Wednesday, August 9, 2017

Scaramouche in the Sunshine.

It's one of those rare days in New York. The sun--even the sun at 7:30 AM seems high in the sky. The air has a hint of autumn in it, and the lighting is like the kind you pay for when you hire a great director.

People, the millions of people you see walking their dogs, getting their dry-cleaning, filling up on caffeine, running for a bus, slumping to the train, or hustling to a cab, seem happier and more alive on a day such as today.

Even with the arrested-penile-development heads of two countries, North Korea and the United States, rattling nuclear missiles at each other, the world seems to wear a smirk, bordering on a smile.

I think about Rafael Sabatini's legendary opening of his novel "Scaramouche." "He was born with a gift of laughter and a sense that the world was mad."

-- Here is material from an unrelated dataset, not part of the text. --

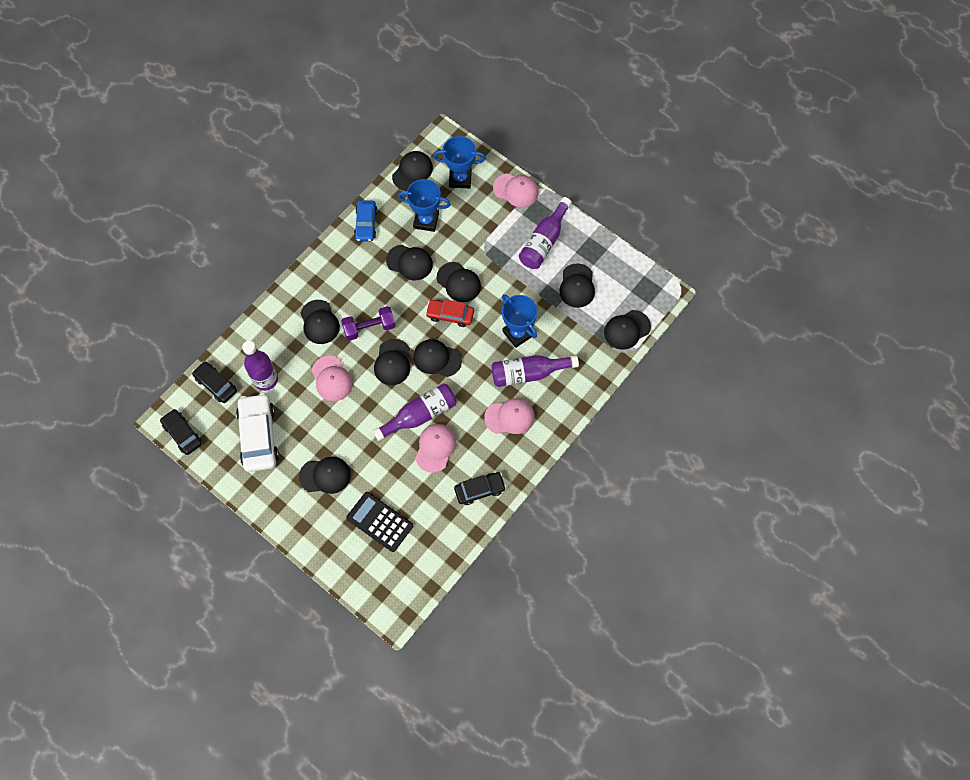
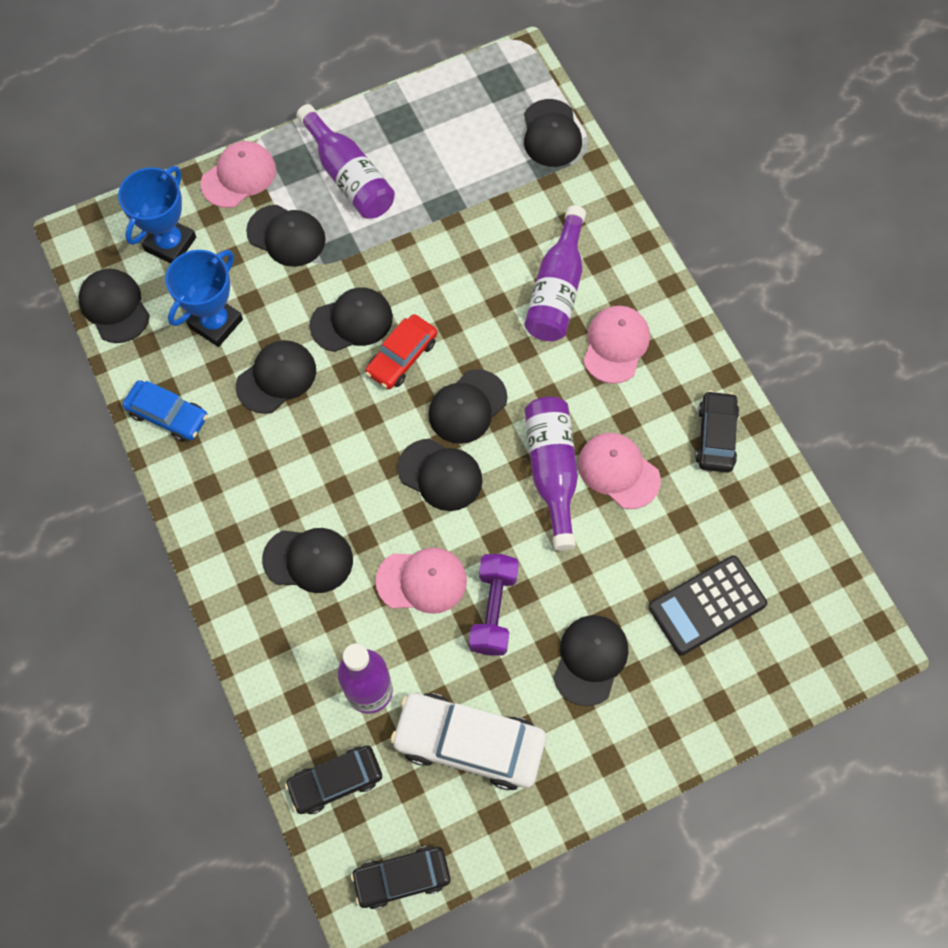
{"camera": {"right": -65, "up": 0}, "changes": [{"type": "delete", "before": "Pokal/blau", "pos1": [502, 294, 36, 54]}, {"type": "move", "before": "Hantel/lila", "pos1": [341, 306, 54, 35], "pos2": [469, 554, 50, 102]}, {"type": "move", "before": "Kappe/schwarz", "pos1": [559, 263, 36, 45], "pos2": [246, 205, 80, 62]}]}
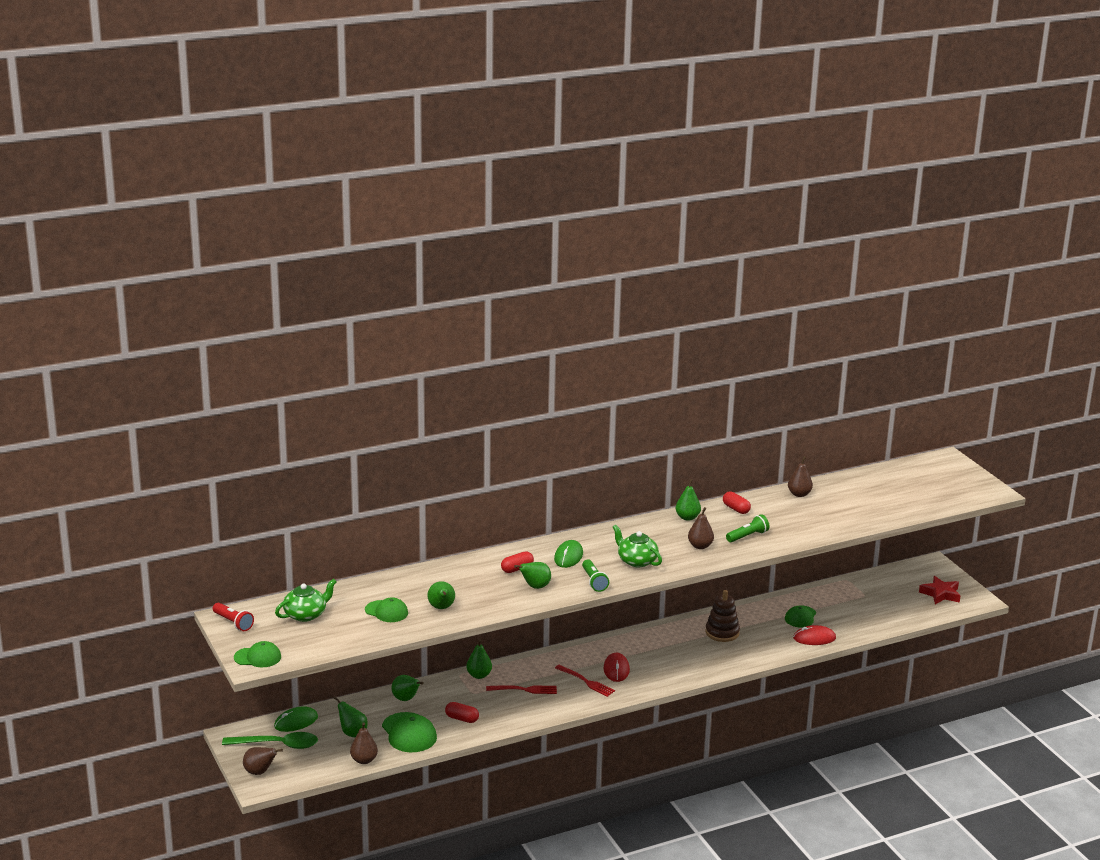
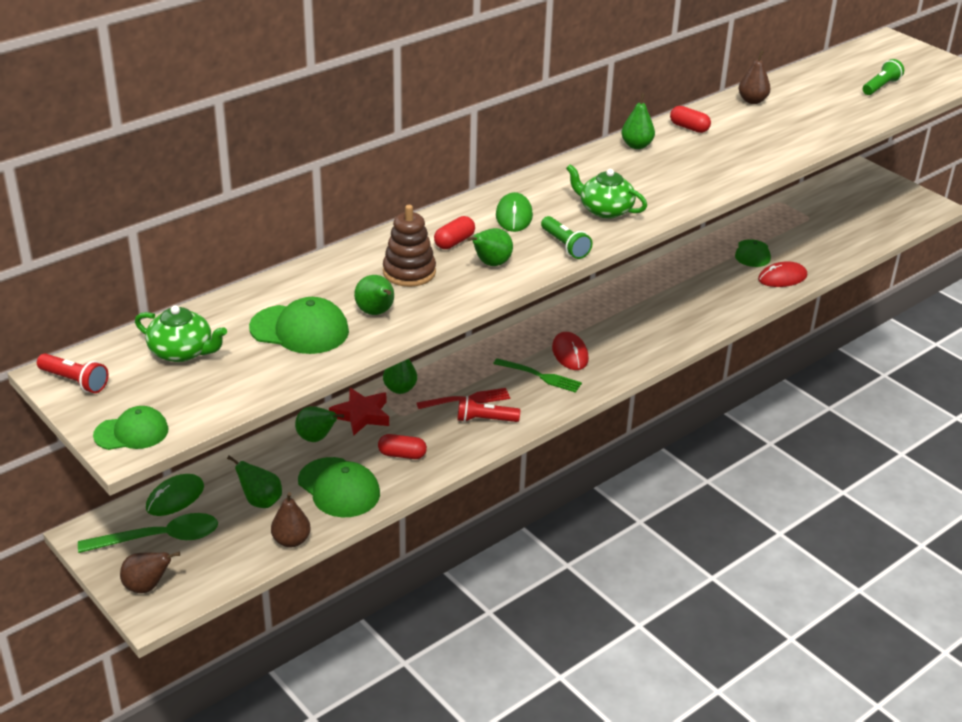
{"camera": {"right": -15, "up": 10}, "changes": [{"type": "delete", "before": "Birne/braun", "pos1": [688, 507, 26, 42]}, {"type": "insert", "after": "Taschenlampe/rot", "pos2": [457, 396, 63, 26]}, {"type": "move", "before": "Stapelspielzeug/braun", "pos1": [705, 590, 35, 52], "pos2": [383, 205, 53, 82]}, {"type": "move", "before": "Taschenlampe/grün", "pos1": [726, 514, 44, 28], "pos2": [863, 59, 41, 36]}, {"type": "move", "before": "Stern/rot", "pos1": [919, 576, 42, 28], "pos2": [329, 388, 60, 48]}, {"type": "recolor", "before": "Gabel/rot", "after": "Gabel/grün", "pos1": [555, 665, 60, 32], "pos2": [493, 358, 89, 35]}, {"type": "rotate", "before": "Teekanne/grün", "pos1": [275, 579, 61, 43], "pos2": [135, 305, 92, 57], "turn": 75}, {"type": "resize", "before": "Kappe/grün", "pos1": [365, 597, 43, 25], "pos2": [249, 297, 100, 57], "scale": 1.51}]}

No one's read Scaramouche for probably 70 years. Yet that sentence, on a day like today, when so much of New York seems to be smiling while fallout potentially falls out our way, killing further our earth, not to mention hundreds of thousands or millions of innocents, caught in a battle of egos between two diseased immature psychopaths, yet that single sentence, which I committed to memory twenty years ago, seems more adroit and resonant than ever.

Flip taught me the line. 

Flip worked at the old Gotham Book Mart--the bastion of civility in the middle of the Diamond District, until it closed for real-estate profit 15 years ago. Flip accosted me when I was doing research on a book I was writing on the history of Jewish pirates.

"You haven't read Sabatini?" he accused. 

"No. I had a cruddy childhood," I therapied.

"He was born with a gift of laughter and a sense that the world was mad," he recited. "It's up there--if it doesn't surpass--'Call me Ishmael.'"

I bought two copies of Scaramouche, and read the opening over and again.

New York used to be the kind of place where even with a Master's degree in English Literature from Columbia University you were less well-read than half the denizens of a dozen good bookstores.

I went through Sabatini like the Nazis through Poland, taking no literary prisoners. I read The Sea Hawk, the Black Swan, Captain Blood and more. I read Scaramouch and saw the fairly perfect movie with Stewart Granger, I think, in a pair of truly absurd spandex leggings. 

He was born with a gift of laughter and a sense that the world was mad.

We could all use a bit of Scaramouche, today, on this beautiful day on the edge of the world being blown to smithereens by two immature madmen.